因此,SDS-PAGE可用来分离蛋白质亚基并测定其蛋白质亚基的分子质量。
三、材料与仪器
1、仪器
电泳仪、垂直板电泳槽、台式高速离心机、脱色摇床、加样枪、50ml烧杯2个、移液管。
2、试剂和材料
70%乙醇、50%正乙醇、样品提取缓冲液、样品提取液、30%丙烯酰胺+甲叉双丙烯酰胺、分离胶缓冲液、浓缩胶缓冲液、10%SDS、10%过硫酸铵、TEMED、电极缓冲液、染色液、漂洗液。
四、实验步骤
1、样品的提取
[1] 分别取4粒小麦种子研碎,加入70%乙醇1000ul,10min后,1200转离心8min,弃乙醇晾干。
[2] 加50%正丙醇(含2%β-巯基乙醇)250ul混匀后,50℃水浴1.5h,中途
振荡,1200转离心8min。
[3] 取上清液加满丙酮置于-20℃中3h。
[4] 1200转离心8min,倒掉丙酮晾干,加样品提取液250ul、待溶解完全后,煮沸3分钟,取上清液点样。
2、SDS-PAGE分析
[1] 组装电泳槽(略)。
[2] 凝胶制备
取两只50ml干净的烧杯,按下表1加样。
在组装好的电泳槽中先制备分离胶,待分离胶聚合后,倒掉乙醇容易,再灌浓缩胶,灌好浓缩胶后迅速插入样品梳静止聚合。
表1 凝胶制备试剂配方
聚丙烯酰胺凝胶配方分离胶浓缩胶
30%Acr-Bis(ul) 2.5 0.62
pH8.8Tris-Hcl(ul) 2 ─
pH6.8Tris-Hcl(ul) ─ 1.3
H2O(ul) 2.95 3.0
1%AP(ml) 100 75
[3] 加样及电泳
待凝胶完全聚合后,拔掉电泳梳子。
然后将电泳槽注满电极缓冲液。
取适量上清液加样。
为了比较蛋白质条带的效果,将4个小麦品种的样品,分别按照2.5ul和5ul两种不同剂量加入。

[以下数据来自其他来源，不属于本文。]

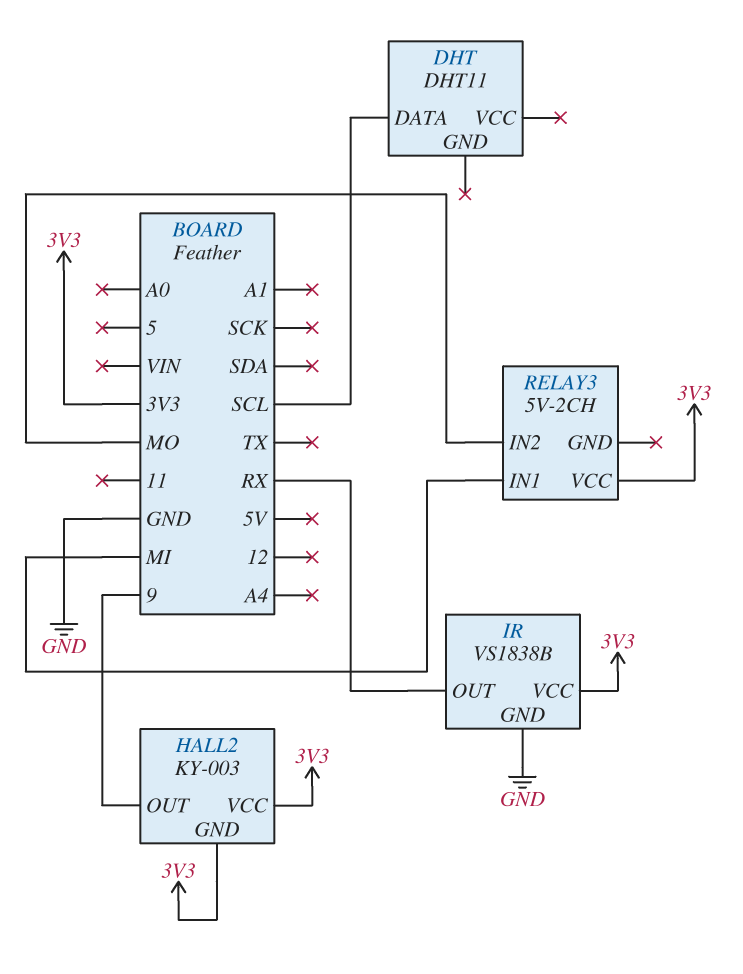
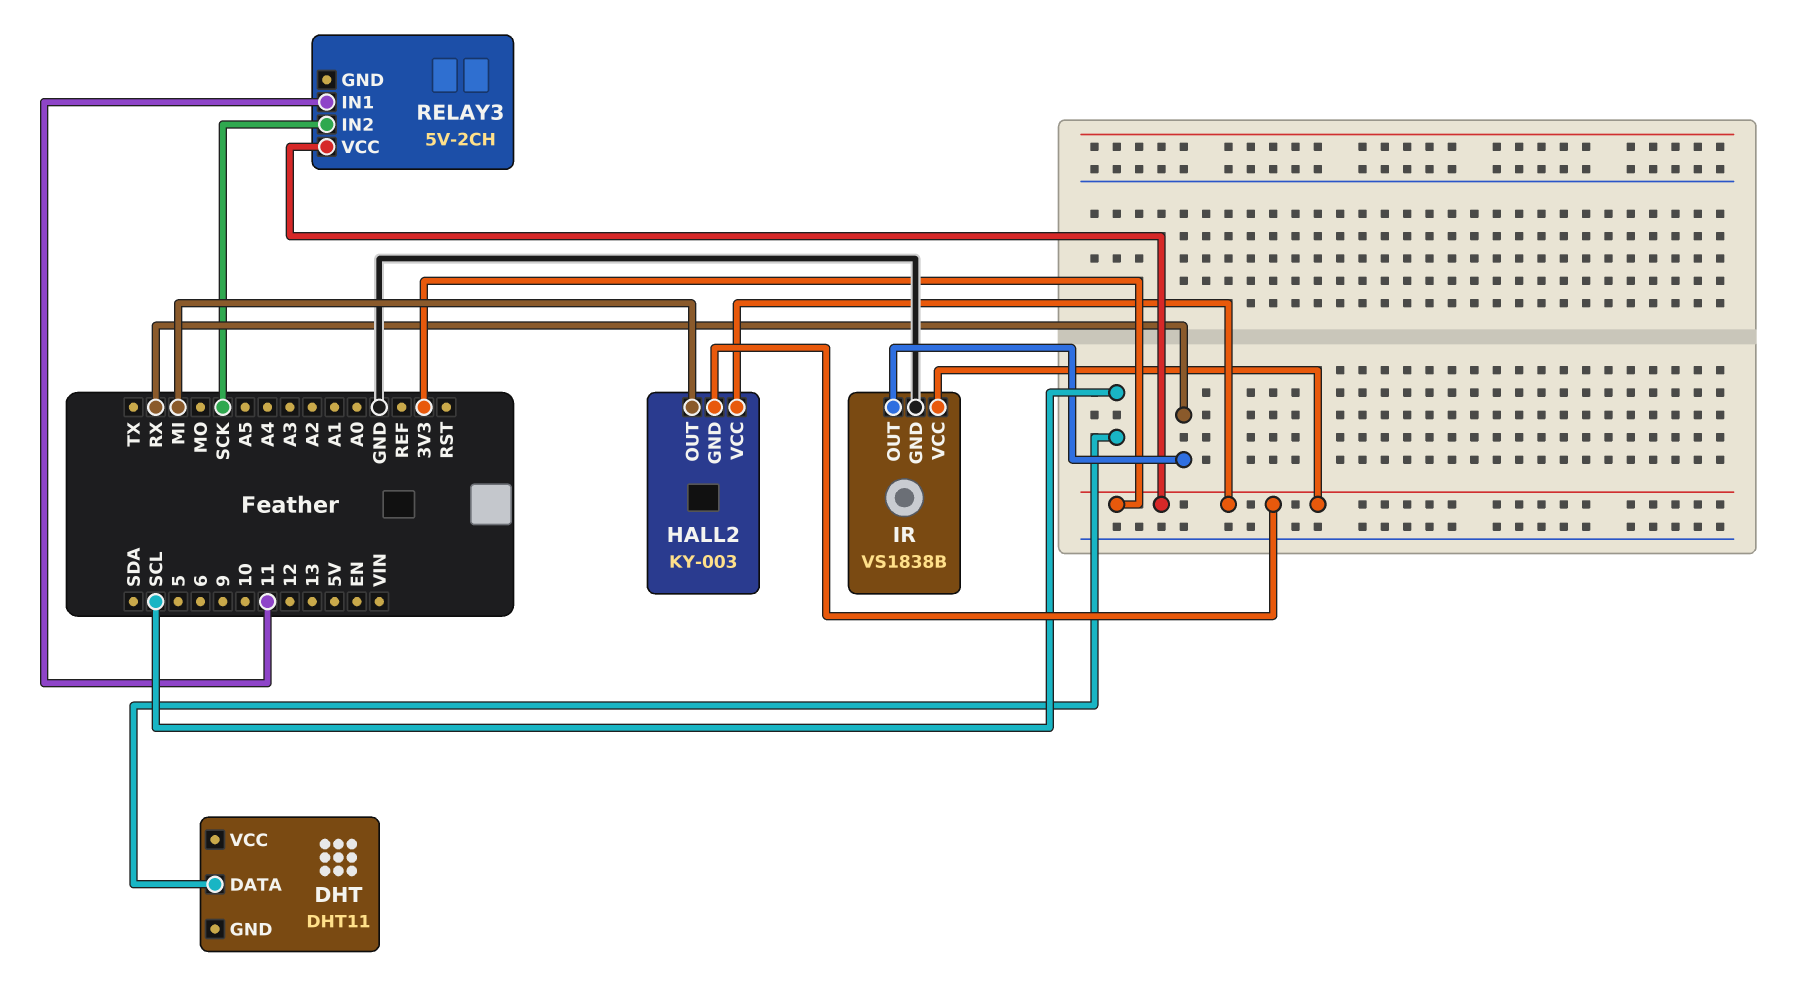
HALL2 pin OUT: 9 -> MI
RELAY3 pin IN1: MI -> 11
RELAY3 pin IN2: MO -> SCK

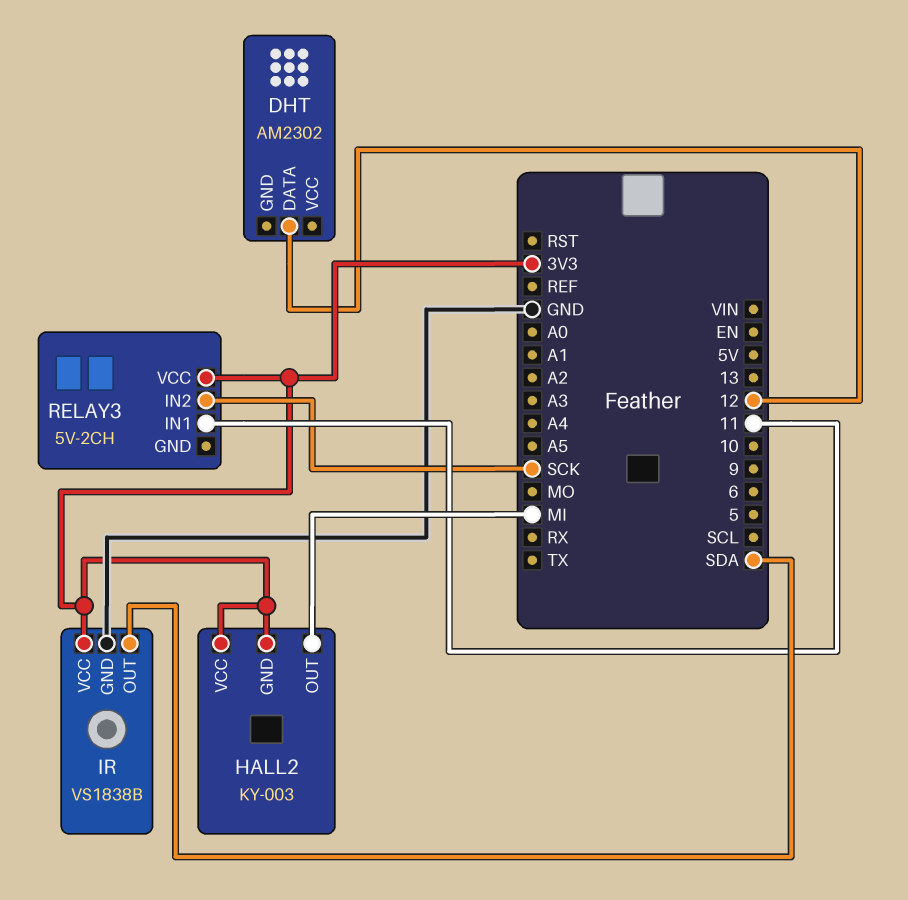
DHT: DHT11 -> AM2302
DHT pin DATA: SCL -> 12
IR pin OUT: RX -> SDA

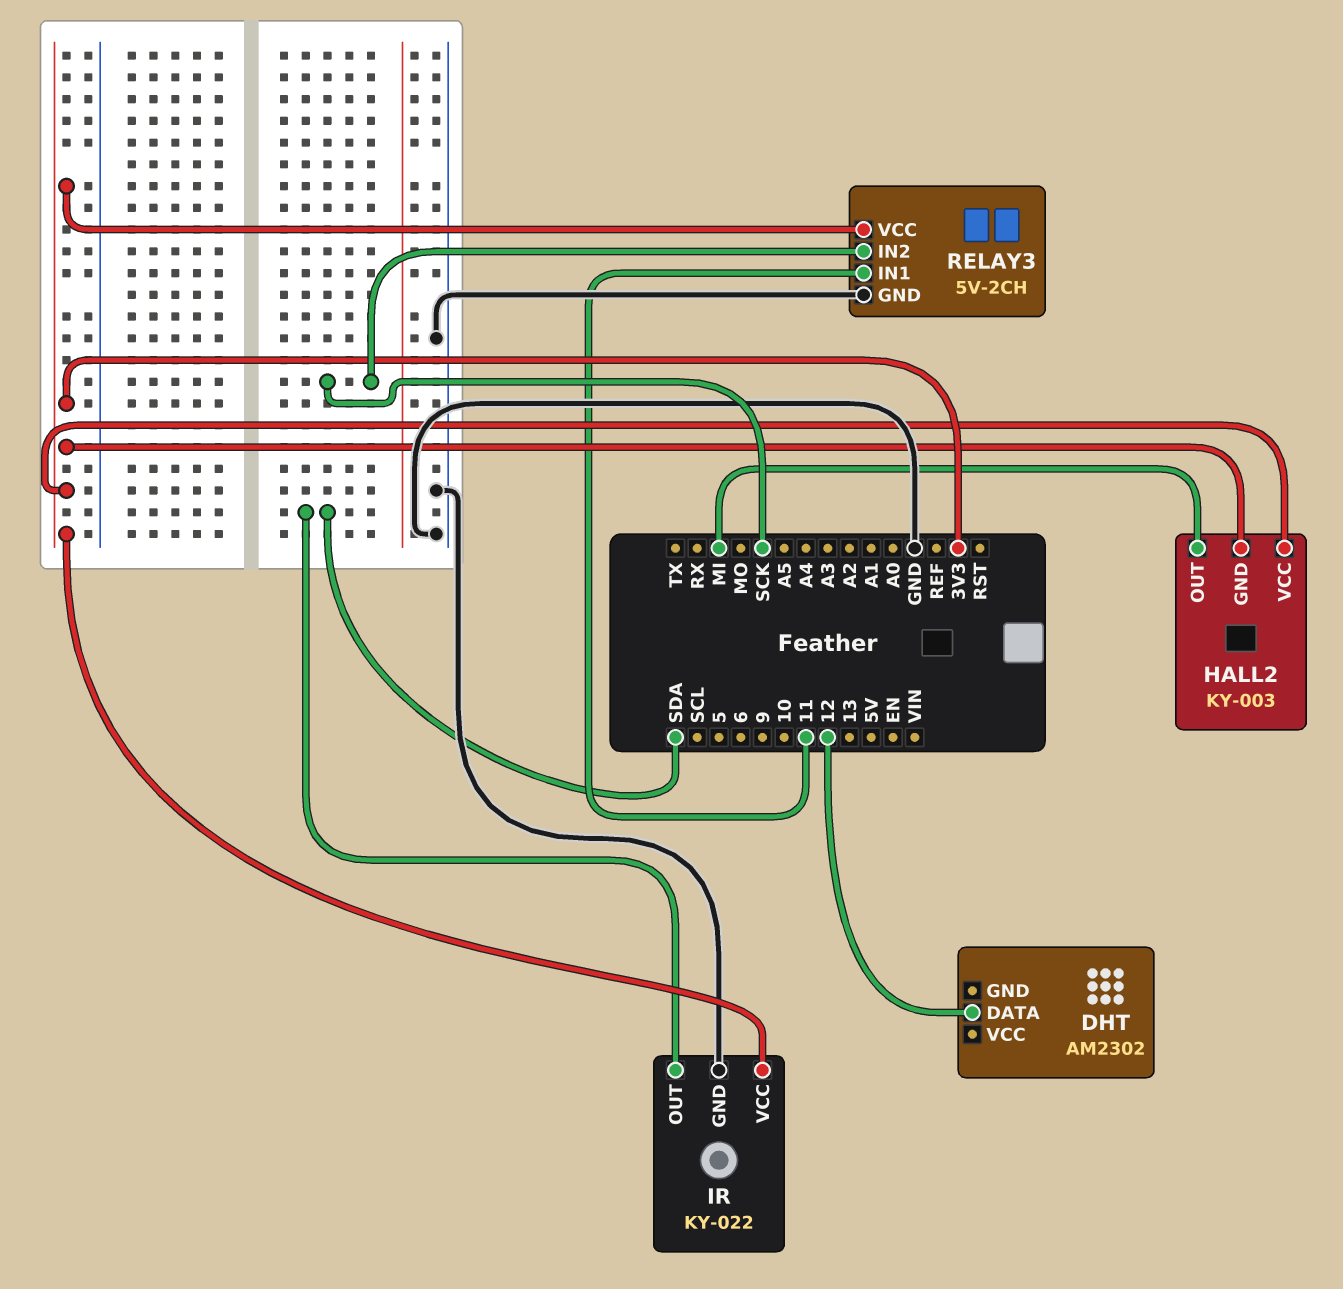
IR: VS1838B -> KY-022
RELAY3 pin GND: none -> GND

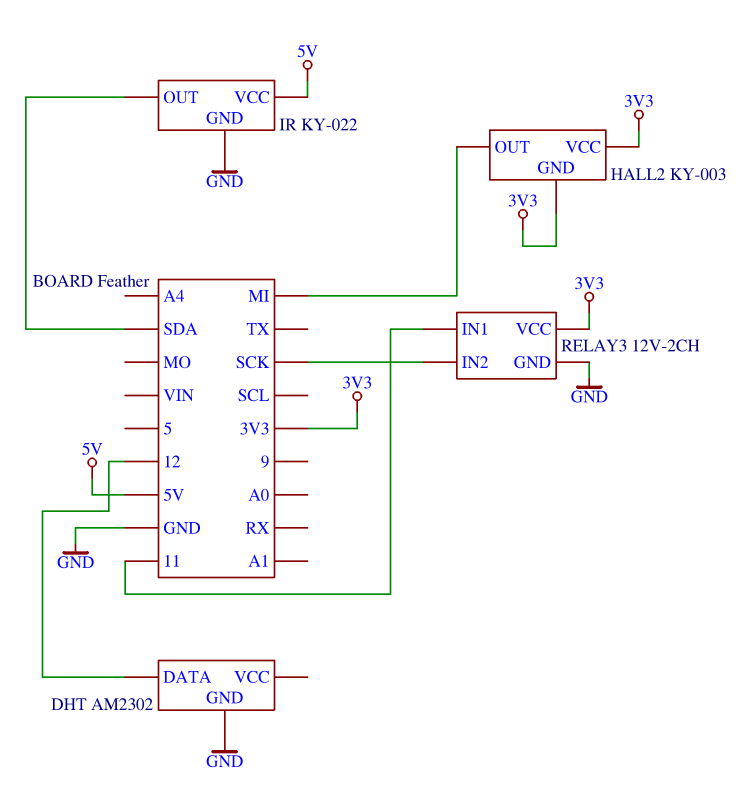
DHT pin GND: none -> GND
IR pin VCC: 3V3 -> 5V
RELAY3: 5V-2CH -> 12V-2CH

此外,电泳装置上接负极,下接正极,恒流20mA,待溴酚蓝走出分离胶30min后停止电泳,取出玻璃板,剥胶染色。
[4] 染色
剥下的胶用蒸馏水洗涤后加入染色液,盖上盖子,放入微波炉中低温染色3min,每隔一分钟取出振荡。
[5] 脱色
将染色液倒回瓶内,加入漂洗液至背景无色为止,照相保存。
五、结果与分析
本次实验没有加入标准蛋白质,无法计算相对迁移率。
实验结果见下图。
样4 样3 样2 样1
样4 样3 样2 样1
从上图可以看出,样品1储藏蛋白含有3个亚基,样品2、3、4的储藏蛋白有4个亚基。
亚基分子质量在凝胶图片上的排列方向为从上至下依次递减。
至于此储藏蛋白分子亚基分子质量和它的亚基种类等性质,需进一步研究方能解决。
凝胶下部底部有很多蓝色条带,此为其他小分子物质,表明储藏蛋白的提取不干净,含杂质太多;8条带不在同一水平线上,是因为凝胶加样不均匀,以及电泳装置本身问题;此外实验存在部分窜样现象,原因在于加样后没有及时电泳。
另外,加样的多少对结果影响不明显,但加样不宜过多或过少。